Other risk factors that were uniquely identified (and were therefore not tabulated as top 10 risk factors in this review) included admission to a medical ward [32], geriatric ward, rheumatology ward or gastroenterology ward [33], source of admission (e.g. from home, general practitioner, clinic, etc.) [40], insurance class (US) [40], infection [51], changes in patient’s biochemical/haematological parameters [53], new drug initiation in hospital [54], single marital status [31], use of drugs with a narrow therapeutic index [44], and TDM requirement in the absence of a pharmacokinetics service [47]. Since these associations were only reported in single studies, there may have been explanations for the reported risk factors. It seems likely that drugs with a narrow therapeutic index or requiring TDM are indeed generic risk factors in all specialities and that starting a new drug in any setting poses a risk owing to drug error or poor compliance. However, it is less obvious that factors such as single marital status are independent risk factors for DRPs. Perhaps married patients may be older and their lifestyle more predictable, providing a supportive environment for improved compliance.

The present review methods relied on the use of a number of electronic databases, all of which used English as the primary language, and all of the journals searched were publications in the English language. As a consequence, although the databases included citations from international journals, it is likely that there is a bias towards publications in English and that other work, in particular from the Far East, may have been overlooked. However, the review did not exclude publications from non-English outputs. When the full texts were received, 44 citations were identified from cross-referencing. It was found that 30 of these papers were available through databases listed in the review, indicating that the online database search had not captured all relevant papers. However, these databases have been rechecked using various other combinations of the search terms listed in an attempt to confirm that no other papers remain. In particular, cross-referencing identified a number of older articles that have been included in this review but whose significance may be debatable owing to differences in drug treatments available historically.

No outputs listing risk factors requiring intervention by a pharmacist were detected using these methods. It is possible that research into pharmacist interventions would assume a direct correlation between pharmacist intervention and an ADE. Researchers may deem it more appropriate to assess risk factors leading to the latter since the presence of an adverse event indicates that either there has been no preventative intervention or an intervention has been unsuccessful in prevention of the adverse event. Whichever is the case, without a proven correlation between pharmaceutical intervention and the outcome of an adverse event, research methodology may be better directed at risk factors leading to adverse events caused by medicines use.

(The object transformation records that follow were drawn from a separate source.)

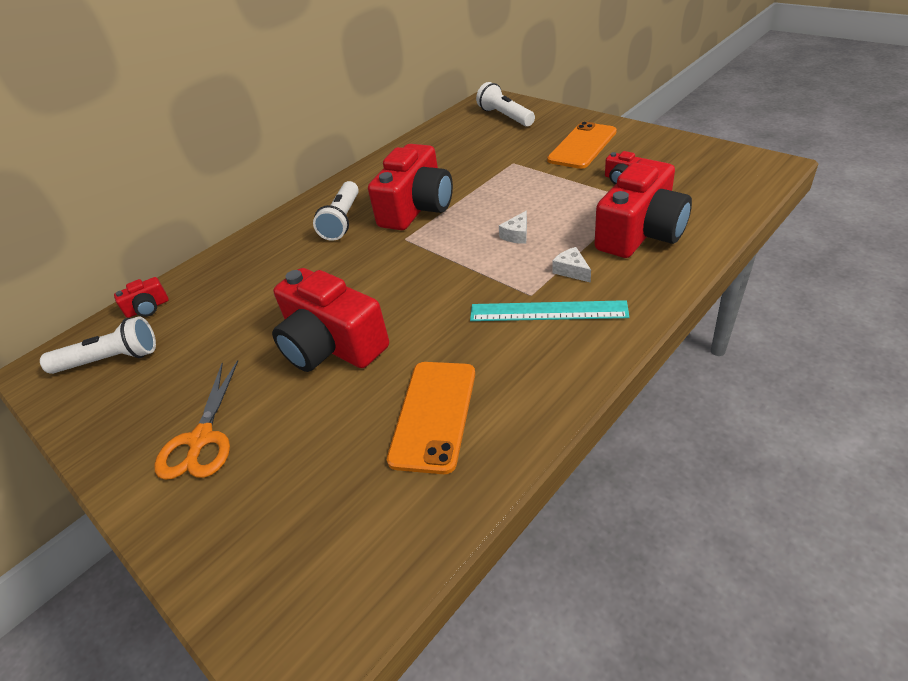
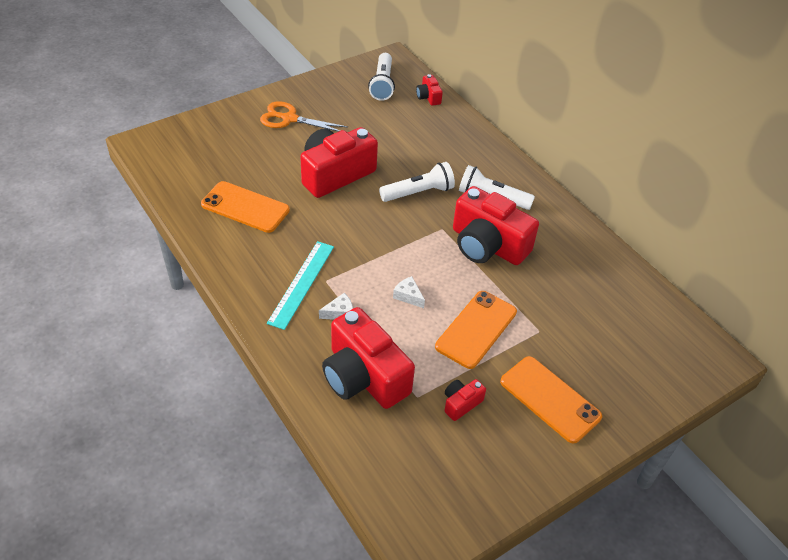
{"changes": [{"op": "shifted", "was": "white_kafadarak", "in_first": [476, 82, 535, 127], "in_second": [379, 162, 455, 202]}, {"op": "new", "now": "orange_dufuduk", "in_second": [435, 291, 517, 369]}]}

Similarly, as research into pharmacist interventions is more likely to be carried out by pharmacists themselves who already target patients perceived to be at risk, this may result in bias. Intervention research is more likely to be targeted at those areas pharmacists may be missing, i.e. actual reported problems associated with medicines rather than pharmacist interventions, i.e. the near miss. Pharmacists may wish to determine whether problems are preventable, non-preventable, or partially preventable through pharmaceutical intervention before targeting clinical pharmacy services to patients with risk factors for medicines-related issues. Certainly, research in this area is lacking and has resulted in difficulties in quantifying the worth of clinical pharmacy services.